Forward-Looking Statements

 

This press release contains, or may contain, forward-looking statements within the "safe harbor" provisions of the Private Securities Litigation Reform Act of 1995. All statements contained in this press release, other than statements that are purely historical, are forward-looking statements, which can be identified by the use of forward-looking terminology such as the words "believes," "expects," "may," "will," "should," "potential," "anticipates," "plans," or "intends" and similar expressions, including statements regarding the review of the possible sale or disposition of one or more corporate assets or a sale of the Company, statements regarding Enzon’s plans to suspend clinical development, and statements regarding pursuing a sale, in whole or in part, of the Company.

 

 
 

 

Such forward-looking statements are based upon management's present expectations, objectives, anticipation, plans, hopes, beliefs, intentions or strategies regarding the future and are subject to known and unknown risks and uncertainties that could cause actual results, events or developments to be materially different from those indicated in such forward-looking statements.
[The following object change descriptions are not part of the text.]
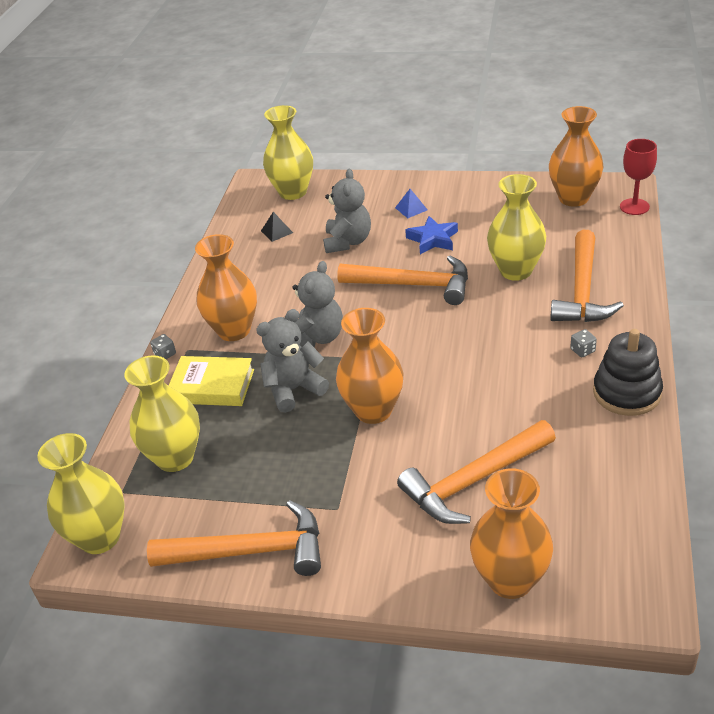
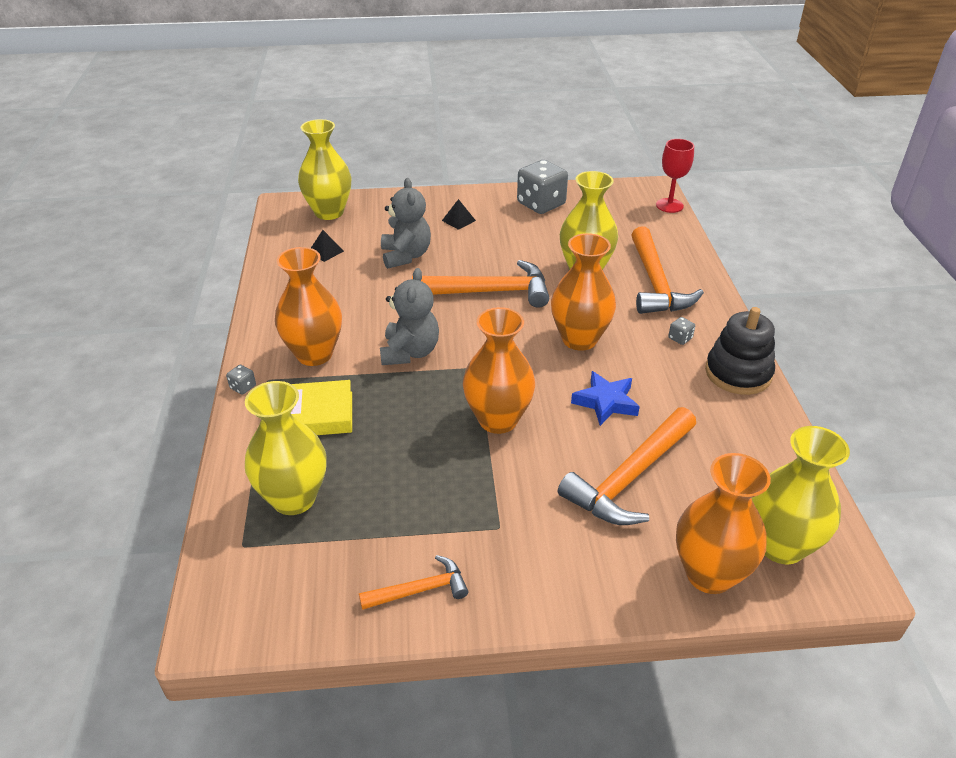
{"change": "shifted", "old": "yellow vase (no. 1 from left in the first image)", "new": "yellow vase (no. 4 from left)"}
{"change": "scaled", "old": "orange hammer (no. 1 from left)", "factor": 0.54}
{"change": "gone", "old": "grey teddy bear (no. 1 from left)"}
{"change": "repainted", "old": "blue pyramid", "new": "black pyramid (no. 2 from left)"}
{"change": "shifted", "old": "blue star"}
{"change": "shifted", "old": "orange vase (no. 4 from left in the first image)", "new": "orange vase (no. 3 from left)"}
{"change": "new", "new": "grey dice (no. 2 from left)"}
Such risks and uncertainties include, but are not limited to, uncertainty regarding the length or complexity of the process, the possibility that the process will not lead to any transaction, the potential that the process will distract Enzon’s board of directors and management from Enzon’s business, the potential that Enzon will incur significant expenses pursuing one or more transactions unsuccessfully, the risk that the process will impair Enzon’s relationships with partners, suppliers and employees, the risk that announcements regarding the process will cause Enzon’s stock price to decline, the risk of claims or other litigation arising from Enzon’s pursuit of one or more transactions, and other risks and uncertainties that are contained in Enzon's filings with the U.S. Securities and Exchange Commission, including Enzon's Annual Report on Form 10-K for the year ended December 31, 2011. These factors should be considered carefully and readers are cautioned not to place undue reliance on such forward-looking statements. No assurance can be given that the future results covered by the forward-looking statements will be achieved. All information in this press release is as of the date of this press release and Enzon does not intend to update this information.